PURE is a major epidemiological study that followed 140,000 individuals in 18 countries for 7 years. Perhaps not a surprise that high carbohydrate intake was associated with 28% increased risk of total mortality, while total fats (saturated, monounsaturated and polyunsaturated) with 23% reduction.
Evidence is mounting that between the two excesses, fats are favored over carbohydrates, thus guiding the national and international movement toward taxation of sugary drinks.
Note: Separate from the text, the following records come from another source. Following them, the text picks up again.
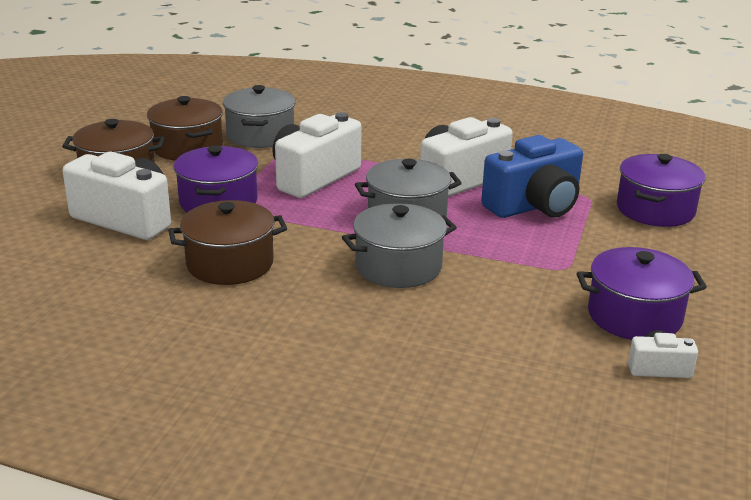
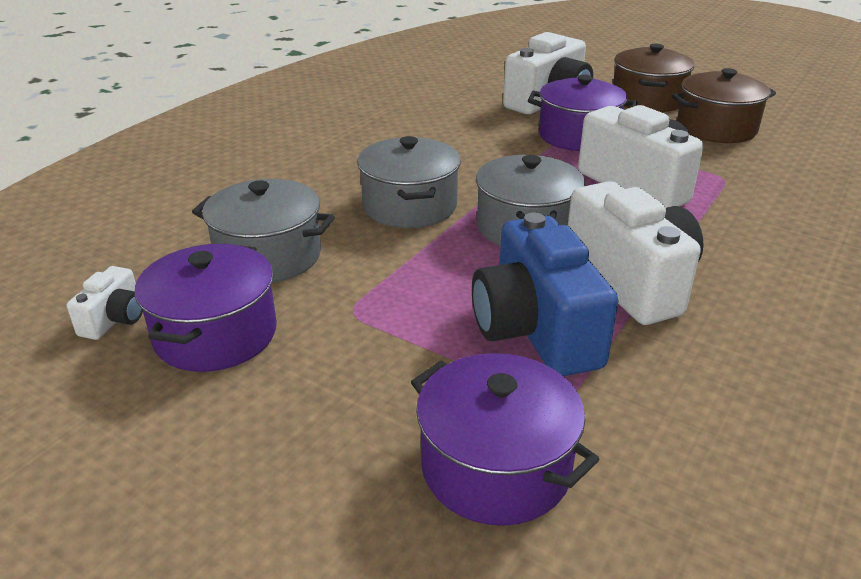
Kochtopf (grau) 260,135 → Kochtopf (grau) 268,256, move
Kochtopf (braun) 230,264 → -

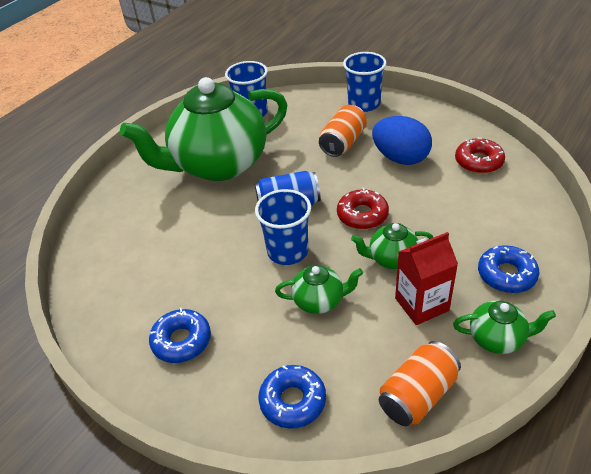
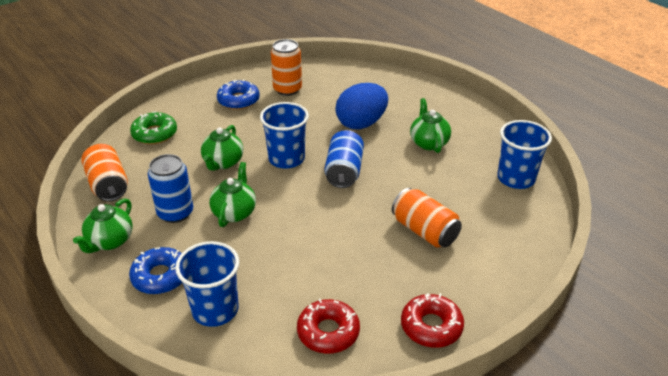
Donut (blau) 293,401 → Donut (grün) 154,134
Getränkekarton (rot) 421,304 → Dose (blau) 175,213
Becher (blau) 364,104 → Becher (blau) 215,310, move
- → Dose (orange) 287,89
Ei (blau) 400,158 → Ei (blau) 361,123, move
Donut (rot) 362,215 → Donut (rot) 431,326, move
Teekanne (grün) 218,165 → Teekanne (grün) 428,142, x0.41

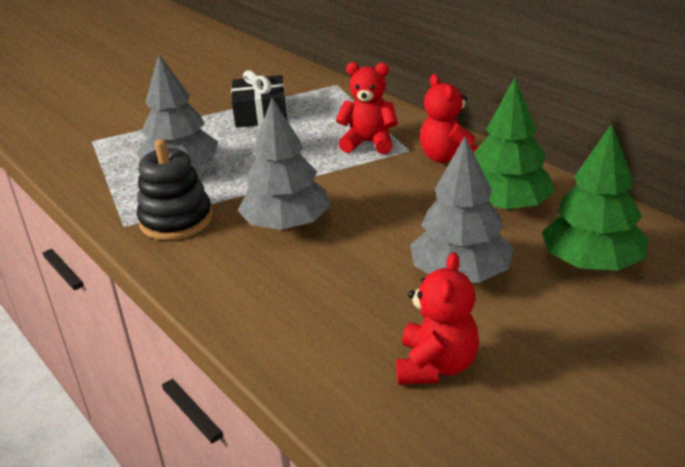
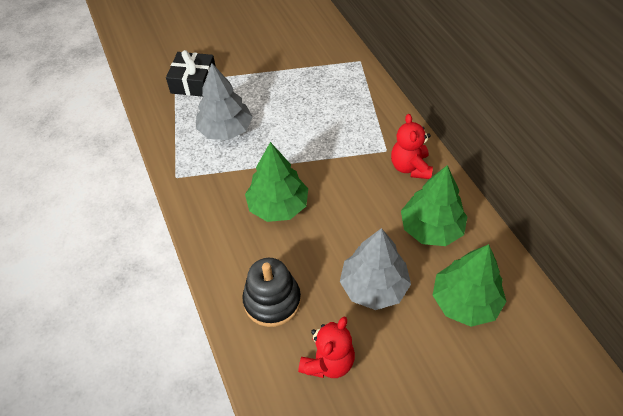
Geschenk (schwarz) 260,113 → Geschenk (schwarz) 193,82, move
Stapelspielzeug (schwarz) 176,220 → Stapelspielzeug (schwarz) 272,301, move
Baum (grau) 286,225 → Baum (grün) 278,206
Teddybär (rot) 369,143 → -

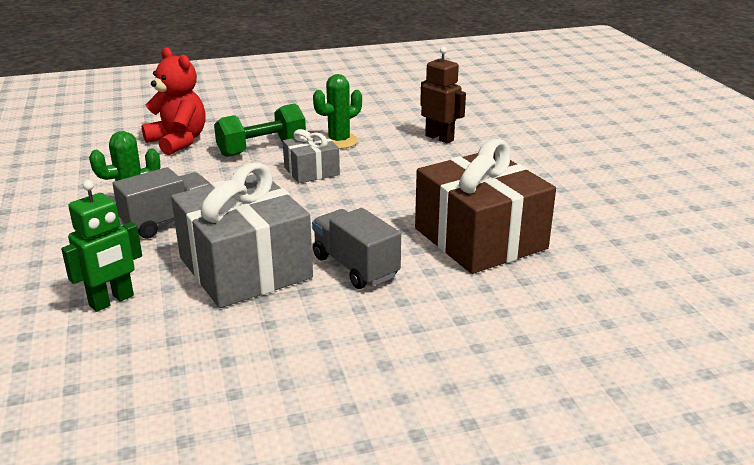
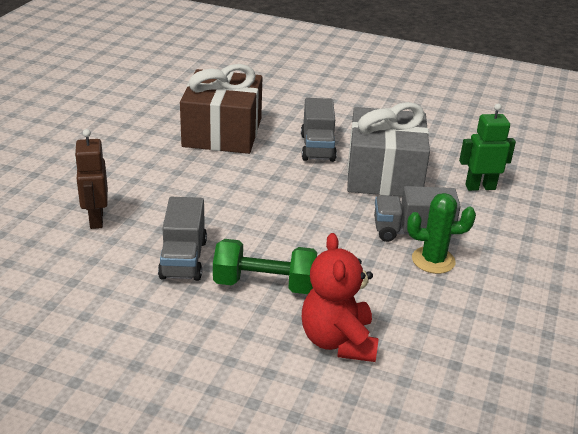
Kaktus (grün) 339,141 → Lastwagen (grau) 183,259
Geschenk (grau) 311,171 → -

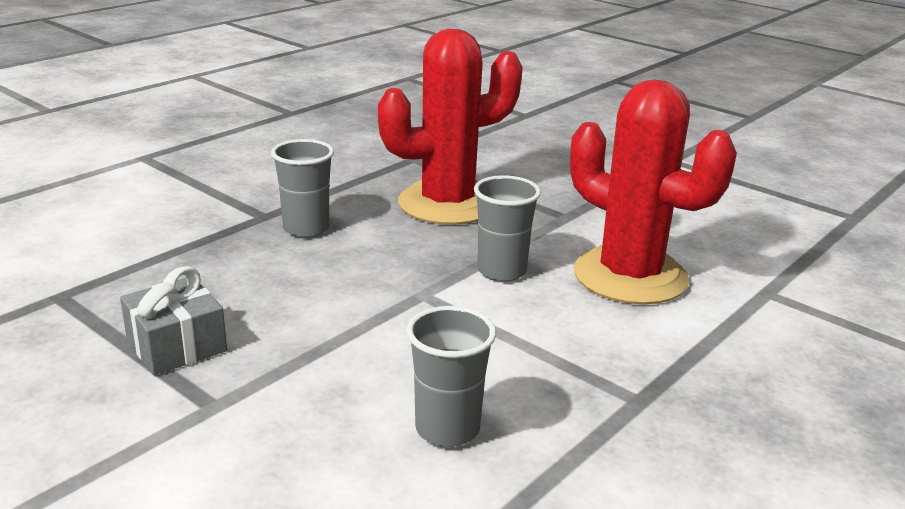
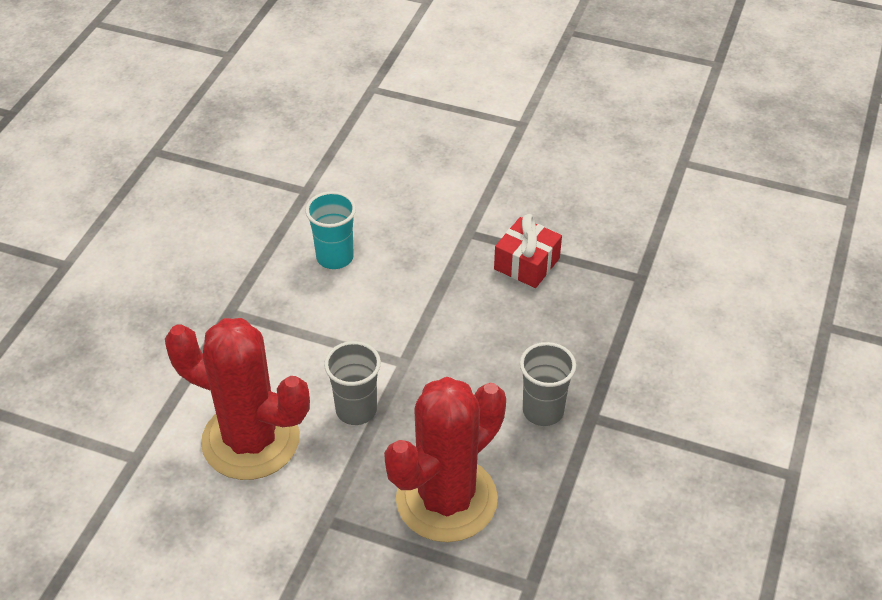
Becher (grau) 447,429 → Becher (türkis) 335,257
Geschenk (grau) 176,346 → Geschenk (rot) 526,263

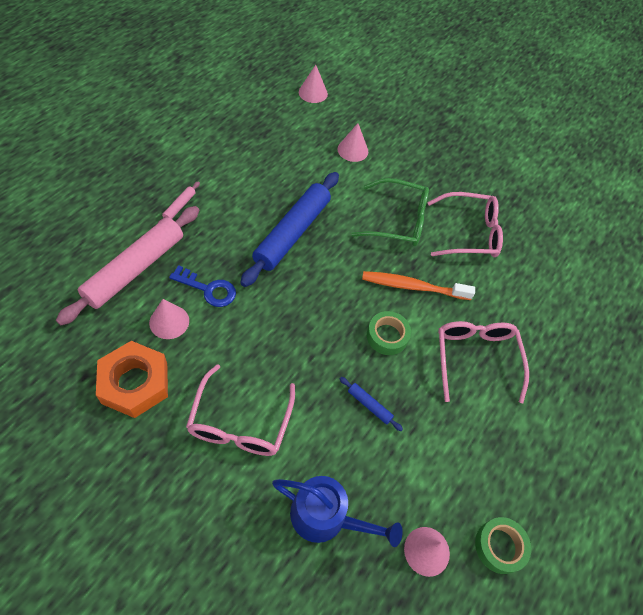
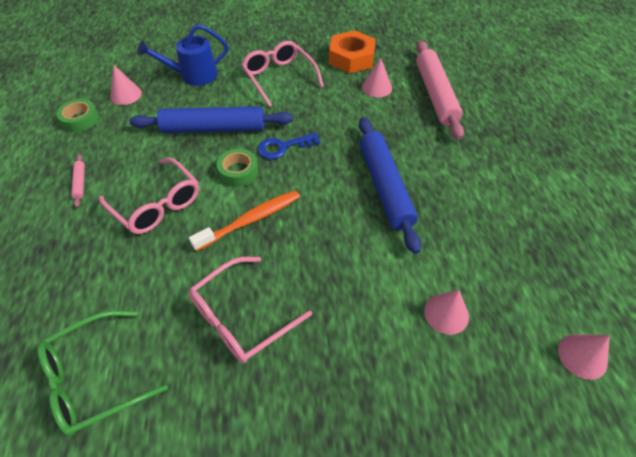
Brille (grün) 398,221 → Brille (grün) 94,378, move
Nudelholz (rosa) 179,206 → Nudelholz (rosa) 80,183, move
Nudelholz (blau) 369,405 → Nudelholz (blau) 213,128, x2.48
Schlüssel (blau) 208,289 → Schlüssel (blau) 283,147, move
The anorexia of aging, which affects 20% of older adults, has been well documented within the current body of evidence as a primary cause of reduced daily intake in this population. This condition is characterized by reductions in appetite in combination with early satiation and sustained increases in satiety.
Circulating concentrations of the hunger-stimulating hormone ghrelin are lower, whereas the satiety hormones cholecystokinin, peptide YY, and GLP-1 are elevated in older adults compared with their younger counterparts. Gastric emptying also tends to be slower in older adults than in younger adults, which leads to early satiation. These responses occur concomitantly with an increase in perceived fullness and decreased hunger, desire to eat, and prospective food consumption.
Am J Clin Nutr
Moderate alcohol consumption reduced the risk of diabetes by 30-60%, slightly more in women then men. About 75,000 subjects were followed for 5 years. These findings are overall in agreement with cardiovascular benefits of alcohol. This could stem from improving insulin resistance, a well known risk for both diabetes and CVD.